Luckily, Ali persuaded her not to buy a coffee maker. She served us black tea in dainty hourglass-shaped cups with dates and pastries.
Lunch too was amazing – a real Iranian feast. I don’t eat meat, so I stuck to the rice and the kookoo sabzi, one of my most favourite Persian meals ever. Interestingly, I didn’t discover it while I was in Iran. I first tried it at an Iranian snack place in Brussels.
So yeah, the food was amazing, but more than that, I loved the attitude of Khaleh Maryam and her husband. They were both so genuine, so eager to please, they made me feel like I’ve known them for years, like they are my family, too.
And I give them so much credit for graciously enduring all my questions, the kind of questions I ask ever single Iranian that I meet: do you think the Iranian government is really developing nuclear weapons? what do you think it will take to topple this regime? why do so many Iranian women have nose jobs?

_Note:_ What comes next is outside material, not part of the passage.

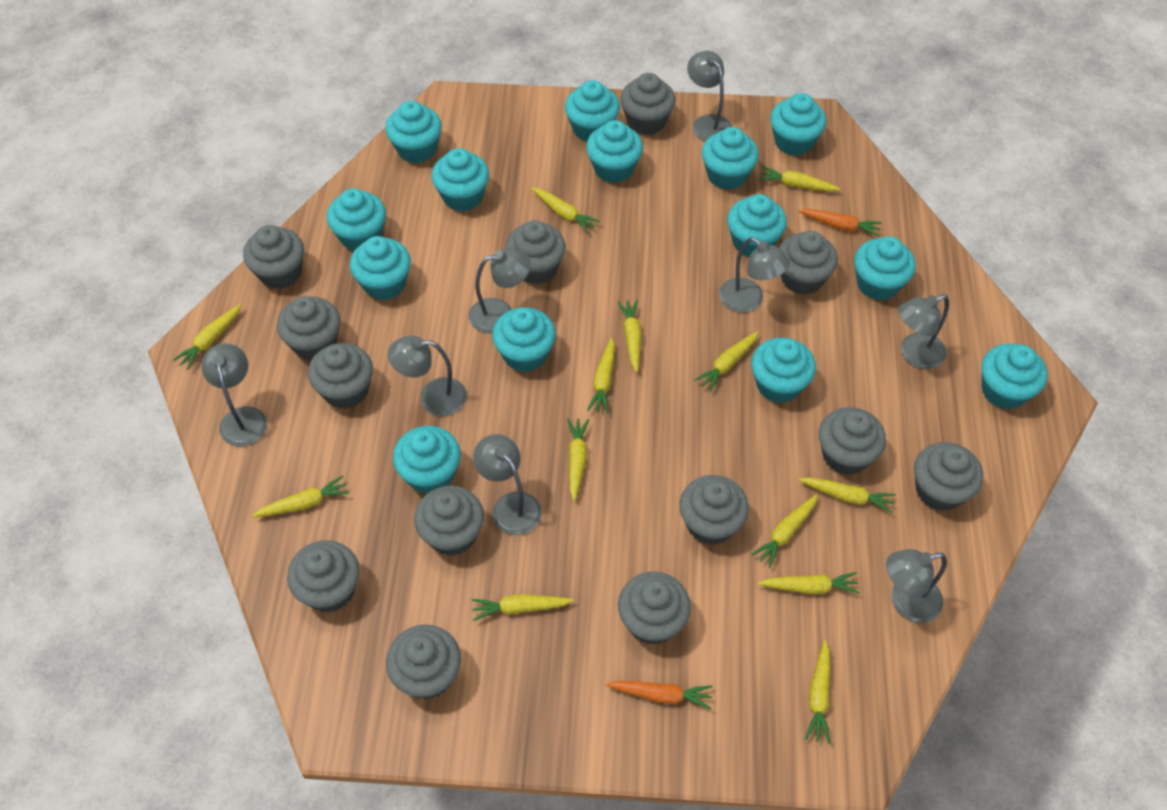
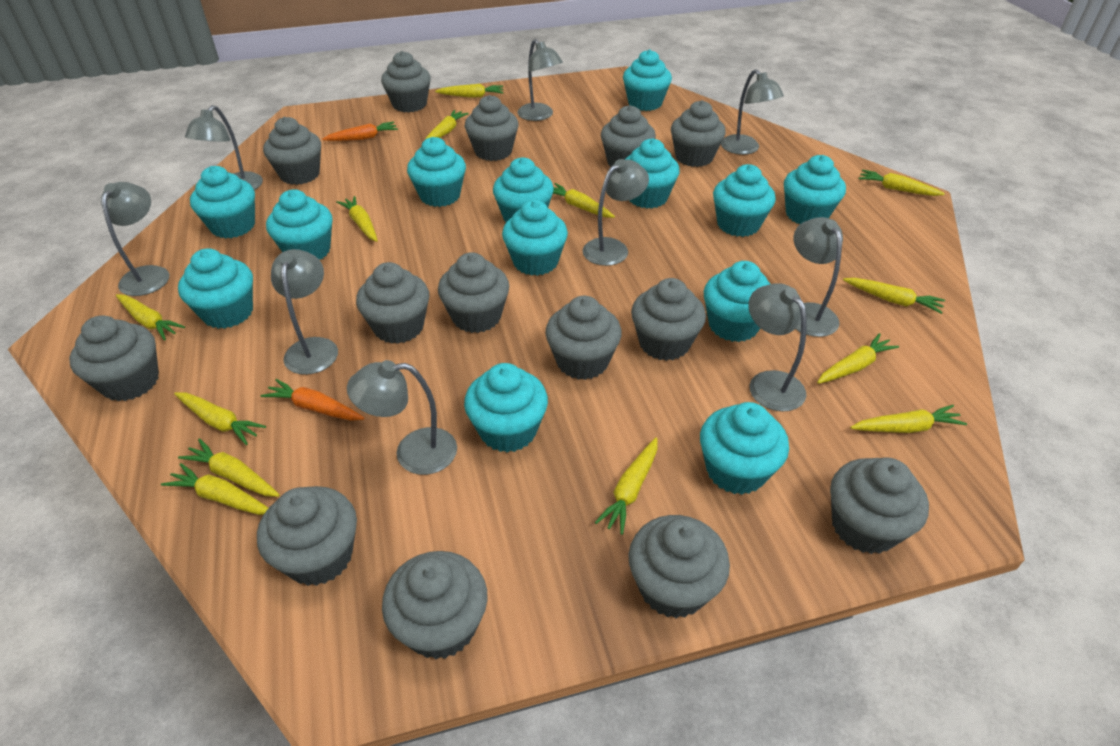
grey cupcake: 13 -> 14
grey lamp: 8 -> 9
turquoise cupcake: 14 -> 13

While we were in the middle of discussing these questions (no wonder our visit lasted five hours), Khaleh Maryam’s seven-year-old son, Shervin, came up to me, tapped me on the shoulder and in the most polite of voices asked me:
“Excuse me, but if you were not born in Canada, how come you speak English?”
Shervin was born in Canada and in so many respects, his story is the story of every Canadian or Western kid born to immigrant parents.
He speaks both English and Farsi and sometimes translates for his mom. His room is filled with Spiderman toys – there must have been at least 100 toys in that room, I swear!
He loves Oreos and separates them like a professional – and, of course, he loves McDonald’s. But at home he eats elaborate meals, prepared from scratch by his mom, with romantic names like ghormeh sabzi (herb stew with lamb) and khoresht-e bamieh-o-bademjan (eggplant and okra stew).
The story of Khaleh Maryam is also the typical immigrant story in some respects. She moved here in her early 30s without speaking any English and learned it here.
Back home she was a librarian, but she couldn’t transfer those qualifications here, so she started from scratch, volunteering and taking classes in a different field so she can take a job. Despite all that, her employment situation is still precarious – like that of many immigrants here.
She spent her first year utterly depressed and home sick, crying every day, wishing she could go back to Iran – even though she knew it’s one of the most difficult countries to live in.
By now she’s used to Toronto and knows that this is her home. Yet, something is missing – the feeling that she doesn’t belong completely. But she knows that at this point, she can’t get that feeling in Iran either.
And that’s what fascinates me about immigrants: they’re different people, with different experiences and different reasons for leaving home; yet, it seems that all of them, including the author of this blog, struggle with feelings of nostalgia, belonging and rootlessness even years after they make the move.